NepalBuddhism3D.web.unc.edu was born from an initial collaboration between Lauren Leve, Associate Professor of Religious Studies at the University of North Carolina at Chapel Hill, and Bradley Erickson, an archeologist and digital humanist specializing in ancient Jewish synagogues who received his Ph.D. from that same department in 2020. It was inspired by a call for curricular innovation using new digital technologies. We gratefully acknowledge UNC’s Center for Faculty Excellence and the Lenovo corporation for their support of this work.

From the beginning, we sought both to create digital environments for use in courses on Himalayan Buddhism and, eventually, the public, and also to build partnerships that center the voices and experiences of Himalayan Buddhists in the processes and forms by which Buddhism is represented. Because these practices necessarily go hand in hand, we approach this project as a work-in-progress. Our goals have continued to evolve and expand as we’ve allied with community partners in Nepal.

The heart of the initiative is a series of 3D models and accompanying 360-degree video that users can view in 2D using an ordinary computer or smartphone screen and also access via VR/AR platforms. Over two trips in 2018, we used DSLR cameras to capture images of significant Buddhist objects and locations, which we edited and combined using photogrammetric software after our return to Chapel Hill. Currently, we are working to make the models accessible in fully VR environments. While the 3D models on the NepalBuddhism3D website are viewable in VR, they have not yet been optimized for a fully immersive experience.
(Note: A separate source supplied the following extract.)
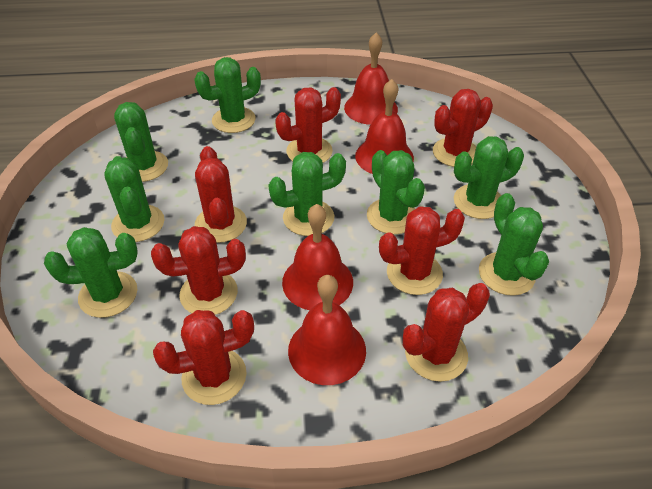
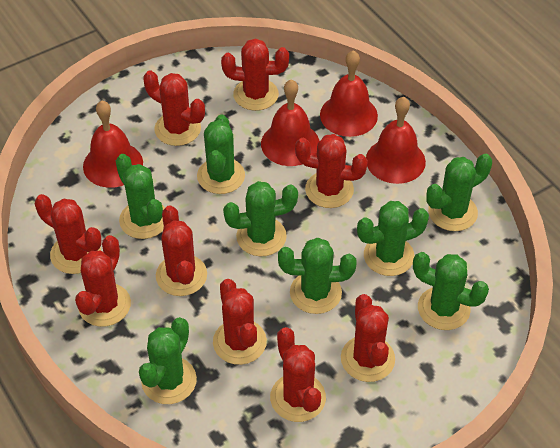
red cactus: 7 -> 9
Moving ahead, we will work with interested members of stakeholder communities to annotate these and other models in ways that highlight the social and historical connections between people, places and Buddhist traditions. For example, we plan for digital visitors to be able to click on a prayer wheel in the virtual environment to hear a Buddhist artisan describe how he was taught to make prayer wheels as a child in a family workshop and the international markets within which he sells them now, or a daily visitor to the shrine sharing memories of the stupa over the years. Clicking elsewhere might produce the voice of a woman explaining how to light butter lamps and what this offering means to her; an acting priest describing the unique system by which ritual duties rotate among initiated members of Newar kin groups and the taboos one must observe while officiating at the temple; or a group of pilgrims explaining why they have come to that place on that day. By embedding oral histories and other narratives of Buddhist practice in the models and virtual environments, we seek to challenge universalizing descriptions which offer abstracted explanations of “what Buddhism is” without reference to the affective experiences or localized meanings that shape Buddhist life for actual practitioners. Connecting visitors to the histories and voices of Buddhists who embody the tradition in particular places and ways can help outsiders understand Buddhism as a living religion that is inseparable from culture, community and place.